Accordingly, the thirty-day time limit does not apply. See

United States v. Beal, 940 F.2d 1159, 1162 (8th Cir. 1991).



Moreover, Moreno failed to move for dismissal of the

indictment prior to trial. Section 3162(a)(2) of the Speedy

Trial Act clearly states: "Failure of the defendant to move

for dismissal prior to trial or entry of a plea of guilty or nolo

contendere shall constitute a waiver of the right to

dismissal under this section." 18 U.S.C. § 3162(a)(2). See

also United States v. Patten, 826 F.2d 198, 199 (2d Cir.

1987) (per curiam) (rights under Act waived when

defendant did not request dismissal until after jury

selection began); United States v. Jernigan, 20 F.3d 621,

622 n.2 (5th Cir. 1994) (rights under Act waived when

defendant did not move for dismissal prior to trial).

Accordingly, we reject Moreno's Speedy Trial Act claim.



G. Suppression



Montalvo, Pacheco, Quinones, Moreno, and Palma-

Ruedas claim that the district court erred by failing to

suppress the evidence seized at the Maryland residence.

Specifically, the defendants contend that there was

insufficient probable cause to support a search warrant.



Defendants' claim is without merit. When the police came

to the house in Maryland, they were able to corroborate Mr.

Avendano's story through the police in New Jersey. Thus,

the magistrate clearly "had a `substantial basis for . . .

concluding' that a search would uncover evidence of

wrongdoing." Illinois v. Gates, 462 U.S. 213, 236 (1983)

(quoting Jones v. United States, 362 U.S. 257 (1960)).

Accordingly, there was sufficient probable cause to support

a search warrant.



25



Moreover, even if the warrant was not supported by

sufficient probable cause, suppression would be

inappropriate because the police reasonably relied on the

warrant. See United States v. Leon, 468 U.S. 897, 920-22

(1984); United States v. Williams, 3 F.3d 69, 74 (3d Cir.

1993). Accordingly, the district court properly admitted the

evidence seized from the Maryland house.



H. Admission of Hearsay Testimony



When the defendants were at the house of Quinones in

New York, a police detective came to the door to check on

a suspicious car in the driveway. Rosemary Alvarez,

Quinones's wife, answered the door with Montalvo. At trial,

the police detective testified that Alvarez told him that

Montalvo was "Carlos Torres."



Montalvo objects to the admission of the detective's

testimony, claiming that it was inadmissible hearsay.

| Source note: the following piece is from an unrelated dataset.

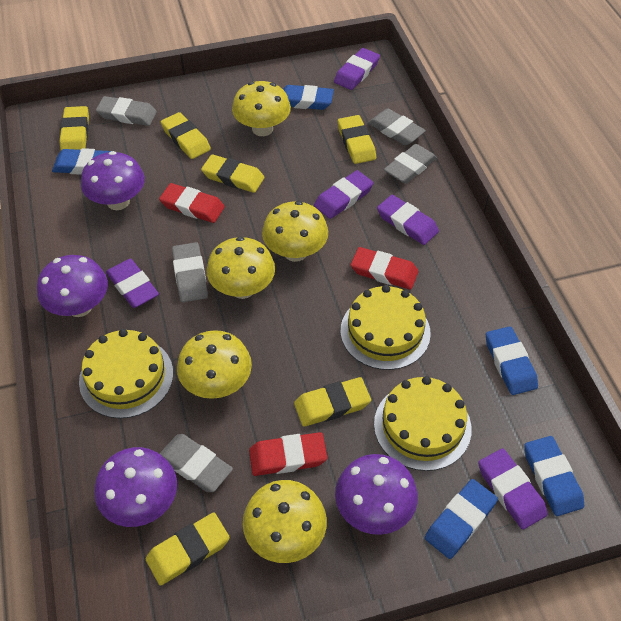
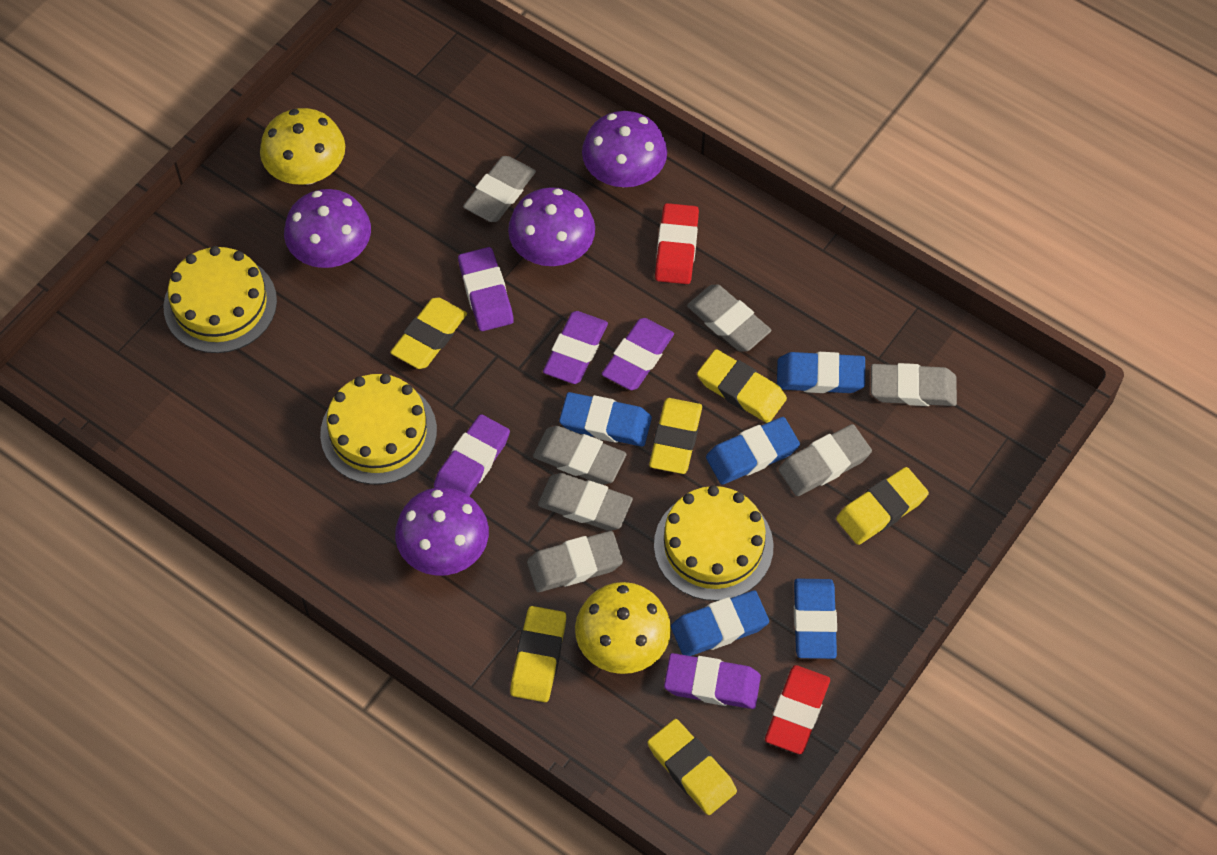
grey eraser: 5 -> 7
red eraser: 3 -> 2
yellow mushroom: 5 -> 2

Whether evidence is hearsay is a question of law subject to

plenary review. United States v. Sallins, 993 F.2d 344, 346

(3d Cir. 1993).



We agree with the district court that the detective's

testimony was not hearsay. The testimony was not

introduced to prove that Montalvo really was "Carlos

Torres" -- i.e., it was not admitted to prove the truth of the

matter asserted. See Fed. R. Evid. 801(c). Rather, the

testimony was offered to show consciousness of guilt and to

show that the statement was, in fact, false. See United

States v. Levy, 865 F.2d 551, 558 (3d Cir. 1989) (in banc)

(noting that "defendants' attempt to conceal their true

identities by providing aliases to the police upon arrest is

relevant as consciousness of guilt"); Anderson v. United

States, 417 U.S. 211, 219-20 (1974) (holding that

statements were not hearsay when admitted "to establish a

foundation for later showing, through other admissible

evidence, that they were false") (citations omitted).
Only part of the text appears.